You may have heard of such TA concepts as life-script, ego-states, game playing, discounting and transactions, to name a few. Sometimes these concepts and models can be discussed between client and therapist in the therapy session, if it is appropriate and if it illustrates your current circumstances or situations.
Used well, a TA model or concept can assist both client and therapist to understand unwanted behavioural patterns and interpersonal dynamics while using a shared ‘language’.
Transactional Analysts believe in using open communication. The therapist is seen, not as the ‘expert’ but as a person in an equal relationship where both parties have worth and are able to think for themselves (I’m OK, You’re OK).
The aim of TA therapy is to bring about autonomy. Autonomy, in this sense, is made up of the following three components
Awareness: Unwanted behaviours and responses are driven by material in our subconscious that is not available to us in our conscious mind. In TA we bring things into awareness. When we are aware there is much less of our processes that are out of our conscious awareness and so we can choose to behave and respond in the way that is best for us.
Spontaneity: The ability to be free of script-bound responses. When we operate out of our own life-script then we are rigid, predictable and often limited in range of experience. Having worked through our own script issues enables us to live in the moment and be truly free.
Intimacy: As you will learn during your TA therapy, there are many (unique to you) rules and norms about emotional, psychological and physical connection with others (and with yourself!) that you abide by, out of awareness. Assessing and modifying those rules allows you to live in a way that you choose, rather than what you have been unconsciously programmed to do. Relationships with yourself, and with others are better.

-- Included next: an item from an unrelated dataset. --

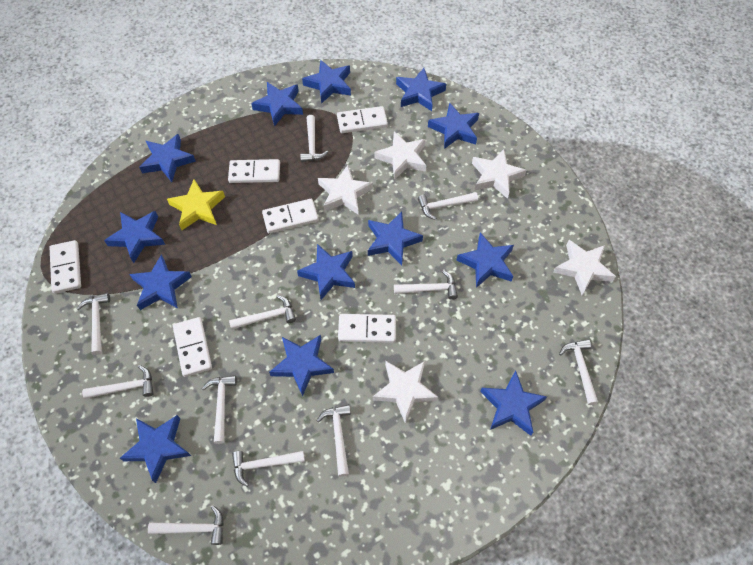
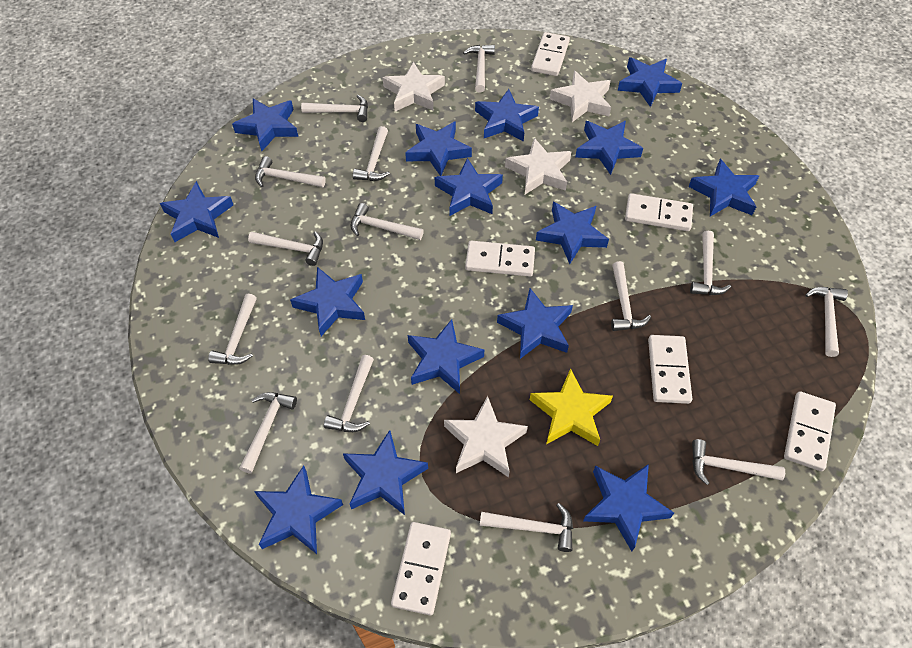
blue star: 13 -> 15
white hammer: 11 -> 14
white star: 5 -> 4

Although people are responsible for their own change, a TA therapist will work contractually with you. This doesn’t mean that a formal contract is drawn up, not at all. ‘working contractually’ in this sense, means that only issues that are mutually agreed are resolved. The therapist doesn’t decide what the client needs. The way that this is done by a skilled transactional analyst is that is conversationally and effortless.
There are quite a few schools of TA. The type of TA that I use in my therapeutic work with clients is based mainly on the following schools of TA:
- Classical TA
- Constructivist TA
- Relational TA
I hope that you are interested enough to decide to have a transactional analyst as your therapist.